(1848 - 1927)

H. Bolton Jones was an award winning landscape artist of the late nineteenth century, whose paintings of pastoral scenes were widely exhibited in the United States around the turn of the century.

Born in 1848 in Baltimore, Jones began his formal studies at the Maryland Institute. In 1865, he studied under Horace W. Robbins in New York City, and two years later exhibited at the National Academy of Design.

From 1865 to 1876, Jones painted many landscapes of well known scenes of the Eastern United States, from Maryland and West Virginia north to the Berkshire Mountains of Western Massachusetts.
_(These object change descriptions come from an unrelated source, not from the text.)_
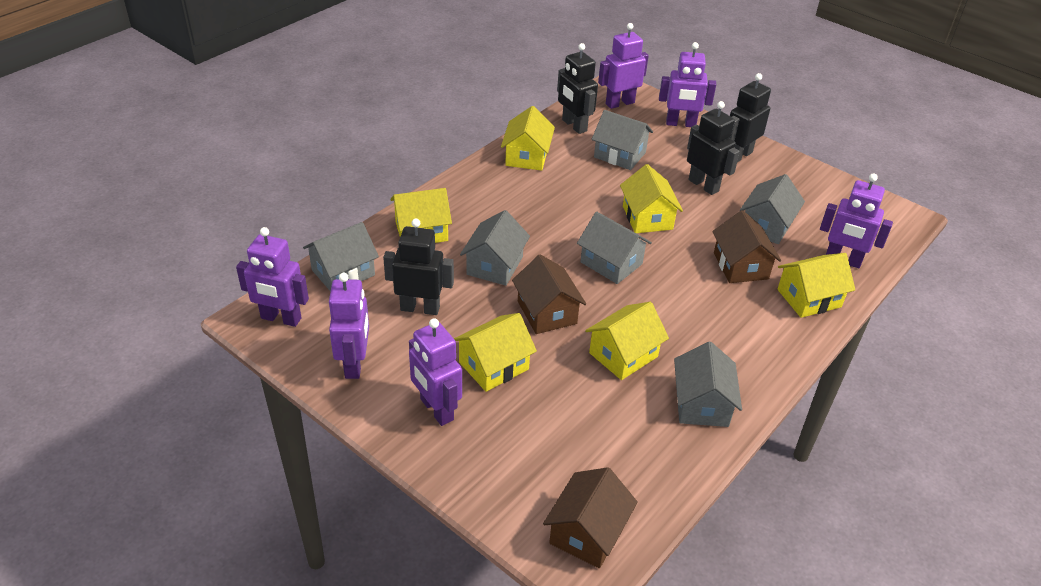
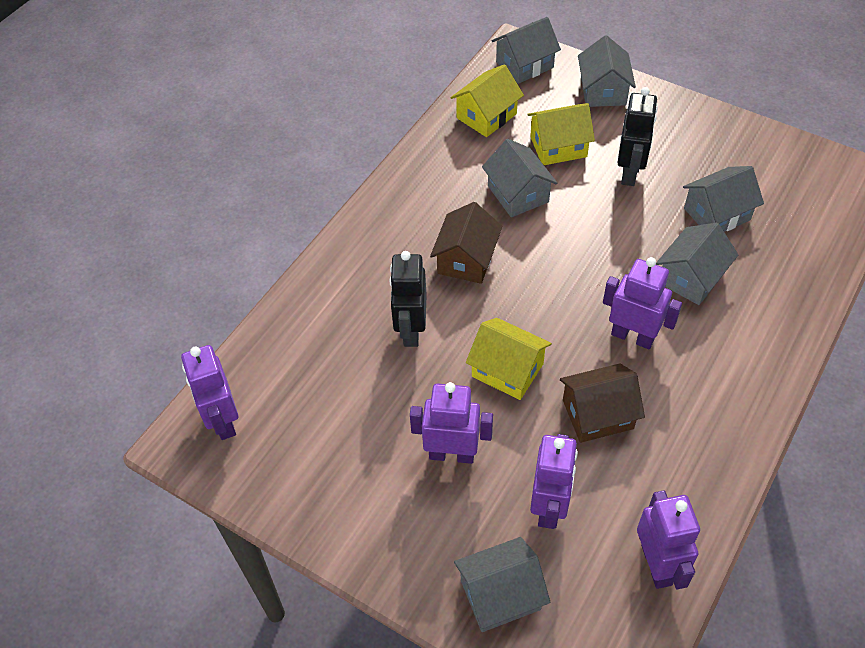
black robot: 4 -> 2
brown house: 3 -> 2
purple robot: 6 -> 5
yellow house: 6 -> 3

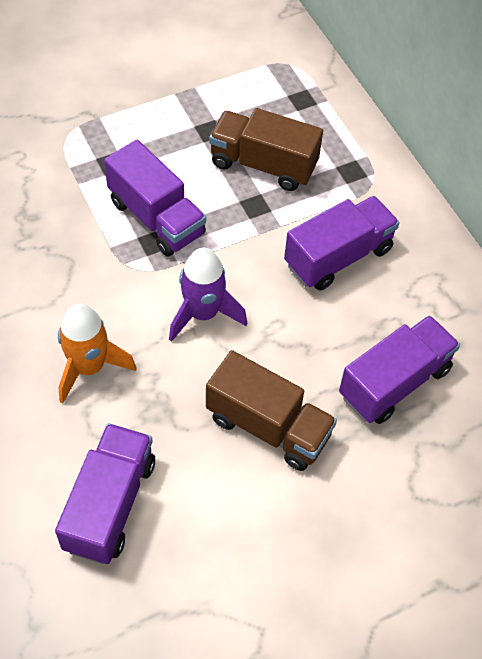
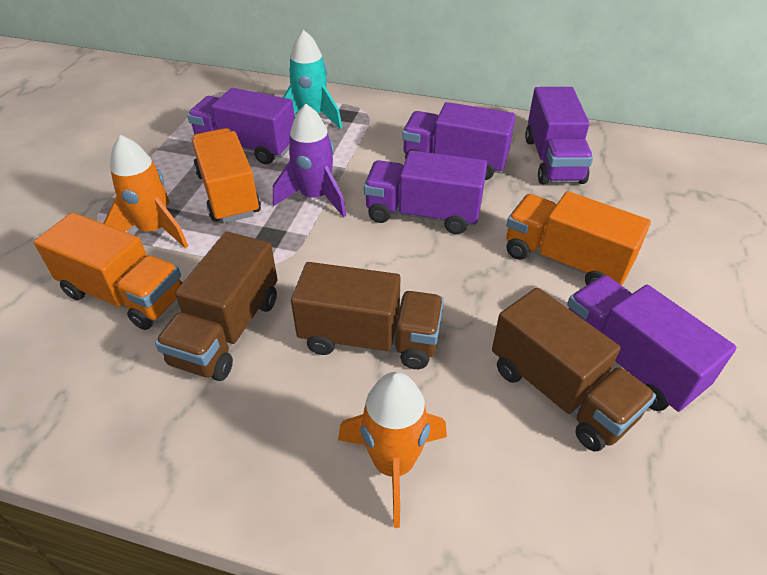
brown truck: 2 -> 3
orange rocket: 1 -> 2
orange truck: 0 -> 3
purple truck: 4 -> 5
turquoise rocket: 0 -> 1

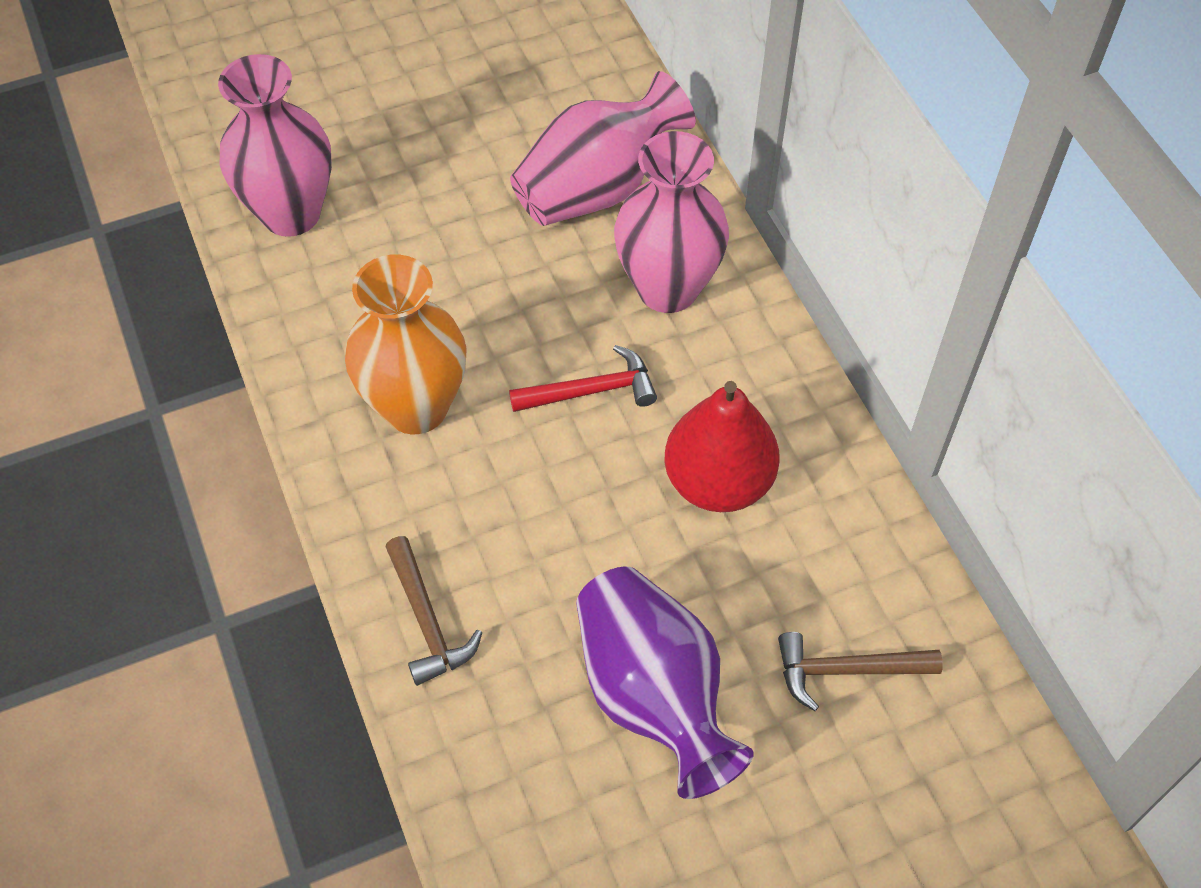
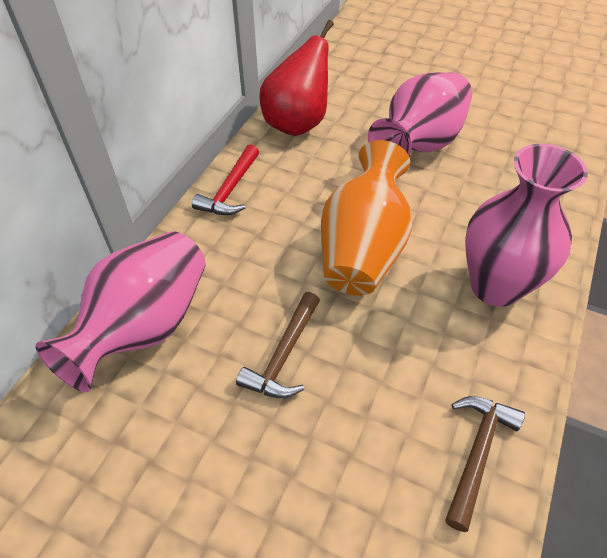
purple vase: 1 -> 0

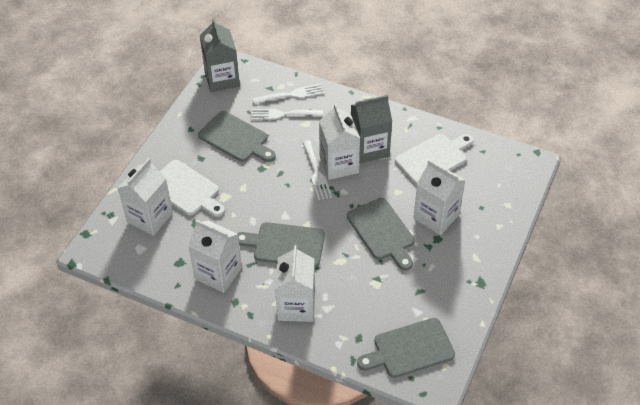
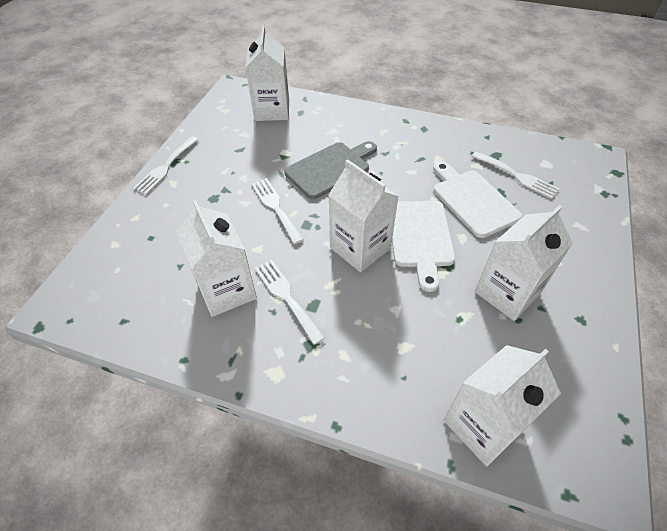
grey carton: 2 -> 0
grey cutting board: 4 -> 1
white fork: 3 -> 4

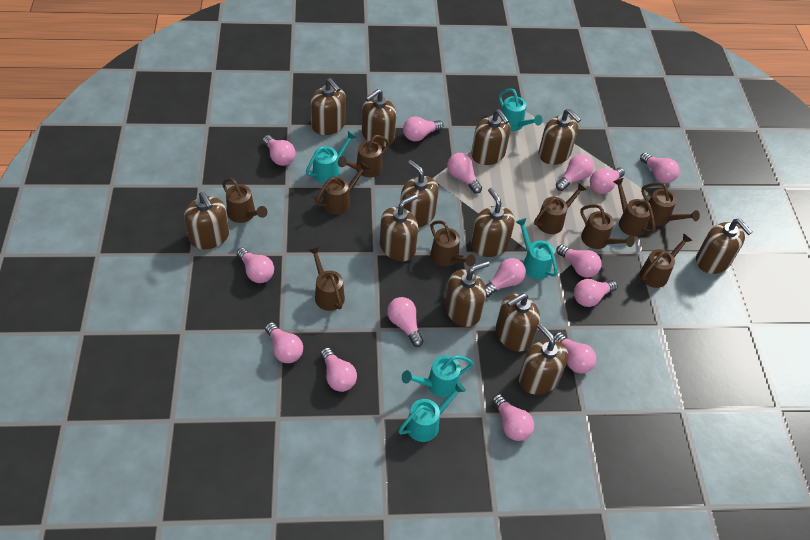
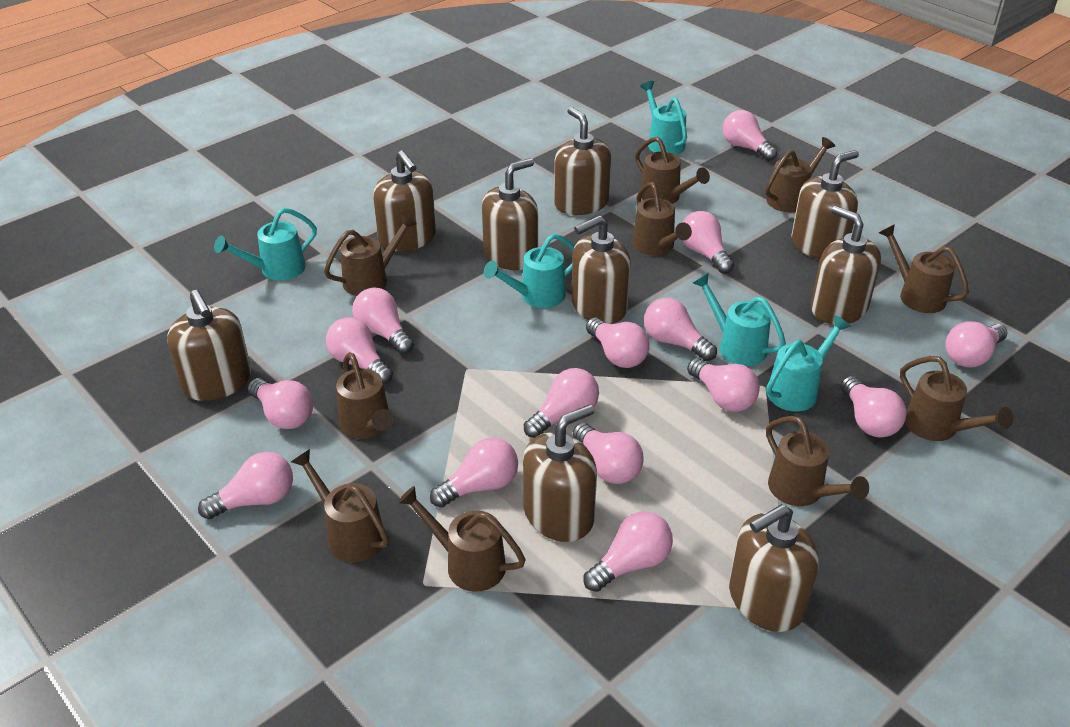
brown soap dispenser: 12 -> 9

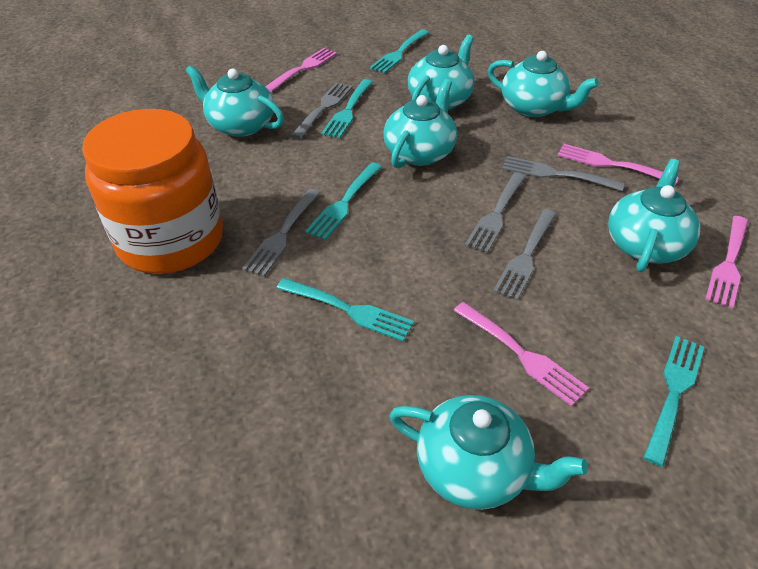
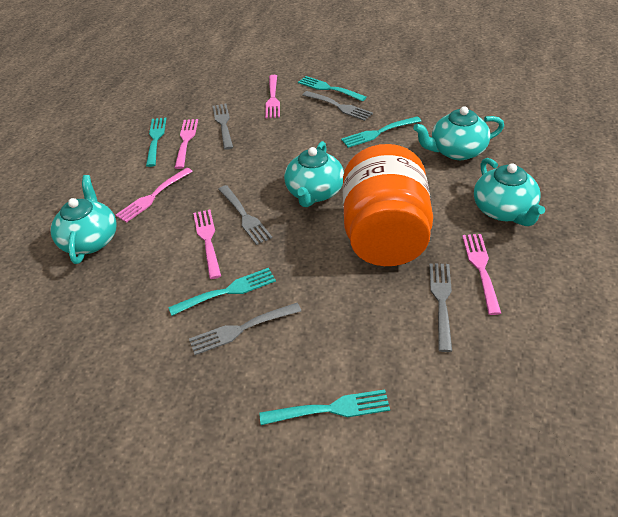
pink fork: 4 -> 5
turquoise teapot: 6 -> 4

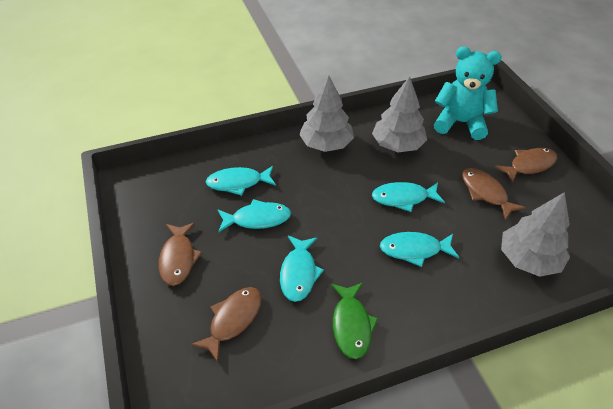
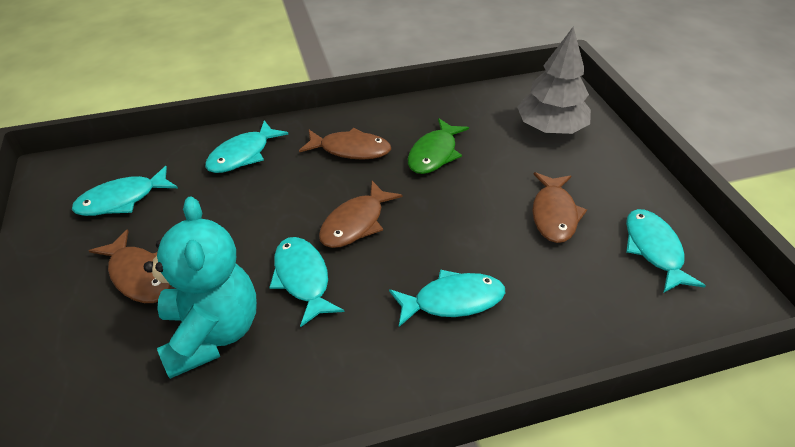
grey tree: 3 -> 1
In style and subject matter, his paintings of this period tend to reflect the dominant influence of the Hudson River School.

In 1876, Jones traveled to Europe with his younger brother, eventually joining former Baltimore acquaintance Thomas Hovenden in the artists' colony at Pont Aven, Brittany. Here he painted his first mature plein air works, depicting scenes of winter light, as in “Edge of the Moor, Brittany”, (1877, location unknown).

In 1880, Jones returned to the United States, where he continued to paint American landscapes in a manner emphasizing the effects of seasonal light or time of day on his rural subjects. He was elected an associate of the National Academy of Design in 1893; he received awards at the Paris expositions of 1889 and 1900 and the St. Louis exposition of 1904. He continued to paint until his death in 1927, in New York City.

MEMBERSHIPS:

National Academy of Design

National Institute of Arts and Letters

PUBLIC COLLECTIONS:

Brooklyn Museum Corcoran Gallery of Art, Washington, D.C.